Pendant plus de quatre décennies, la comtesse de Castiglione, la Plus Belle Femme des salons du Second Empire, se rend dans un studio mondain pour se faire photographier dans différentes poses dont elle règle elle-même la mise en scène. Vanité d'un "Narcisse femelle, en admiration pour sa propre beauté", comme l'écrit un de ses contemporains? Séances cérémonielles pour s'absenter à soi-même -" elle est là pour cette attente, pour ce moment de parfait oubli de soi à force d'y penser "- ? Mélancolie morbide savamment cultivée, de la fugacité des choses, du temps qui fuit? Ou bien, tentatives éperdues de connaissance de soi, culte - buté et voué à la répétition - du mystère de sa propre identité? "Mais cette femme ne vient pas se connaître, elle vient se confirmer, se répéter, s'immobiliser pour toujours dans l'ignorance d'elle-même."

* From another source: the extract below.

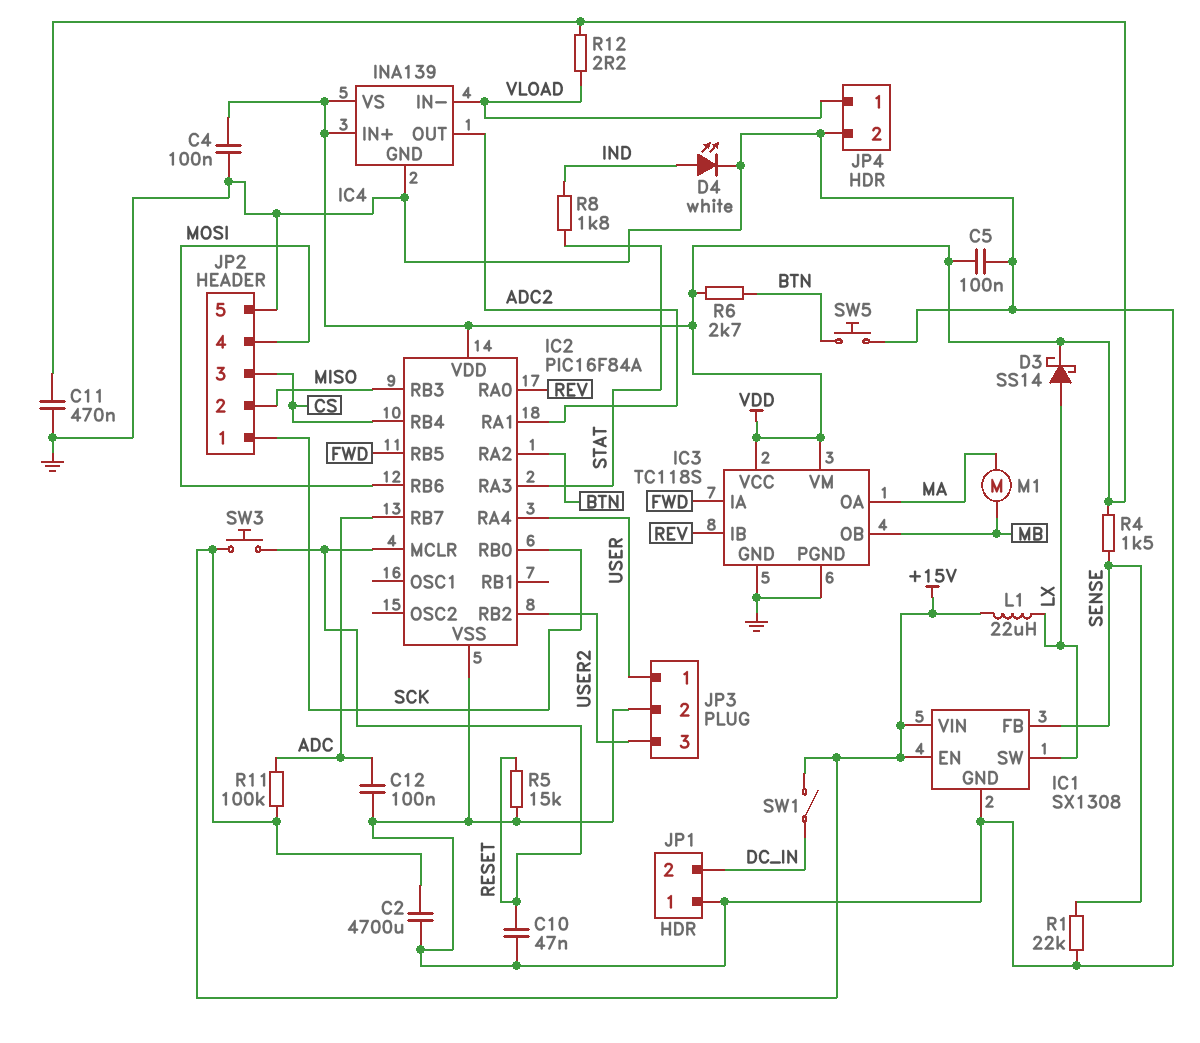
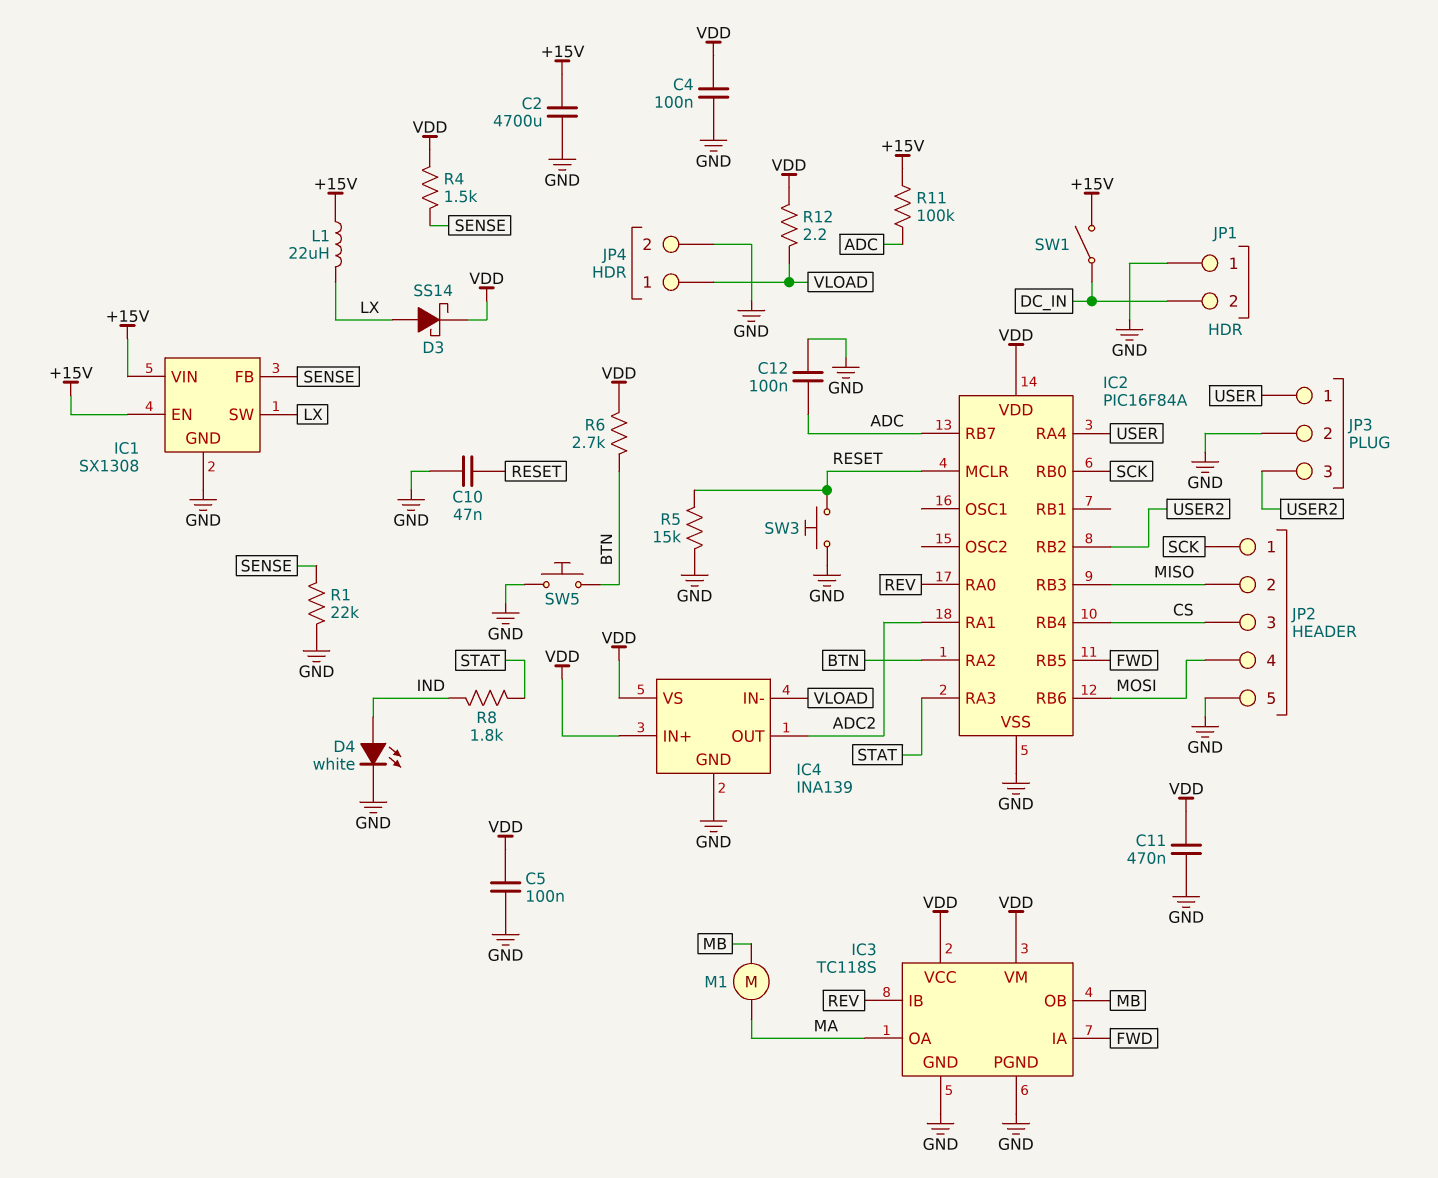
SW3: button (+15V, RESET) -> button (GND, RESET)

L'énigme, mise en image, d'une sphinge à jamais enlisée dans l'illusion de son propre reflet magnétise dans un double mouvement d'aimantation et de répulsion la composition éclatée en de multiples paragraphes. D'une écriture somptueuse et glacée - d'effroi, de sidération -, fulgurent de vifs éclats méditatifs, coupants, sur la beauté, le regard, l'art du portrait photographique, la contemplation morbide des ruines... Nourries de nombreuses références empruntant aux beaux-arts, à la littérature, au cinéma, les pensées tournoient indéfiniment, cernent, comme pour l'approcher au plus près, le visage de la féminité. "La femme, voilà tout!", s'exaspèrent les amants éplorés dont se joue languissamment la Castiglione...
La récurrence des images de pierre est sensible dans le livre. "Je suis pétrifiée devant ce miracle de beauté", confie la princesse de Metternich à propos de la comtesse; elle est, selon le mot d'Edouard Hervé, "un marbre antique égaré dans notre siècle profane"; dans sa jeunesse, elle souhaite plus que tout acquérir une tour face à la mer: " certains disent l'enclos du rêve posé sur la mer, d'autres: un espace de forcené, on y jette un sentiment contre la pierre et il vous revient en plein coeur, plus dur". A travers la figure de cette beauté marmoréenne, d'une concrétion froide, qui "cloue" les spectateurs, un champ fécond s'ouvre à la rêverie sur l'Eternel Féminin. Cette Gorgone cruelle et hautaine hante l'imaginaire par son ambivalence: elle est à la fois celle qui méduse et celle qui est médusée, si proche du personnage féminin qui hante l'oeuvre de Marguerite Duras: Anne-Marie Stretter, dans son rôle de "donneuse de mort" et qui pleure sur soi des larmes funèbres, entourée d'amants qui l'indiffèrent...
Si le livre hypnotique de Nathalie Léger semble doté d'un exceptionnel pouvoir de rémanence, c'est bien qu'il touche, au bord du gouffre, à la part maudite, monstrueuse et mortifère de la beauté des femmes. A ce lien complice, souterrain et inexorable, de la Féminité avec la Mort. Au plus près du mythe, d'un mythe miraculeusement redécouvert et actualisé dans l'histoire d'un dix-neuvième siècle décadent, et revécu jusque dans les tréfonds de son histoire personnelle. Brillant et fascinant.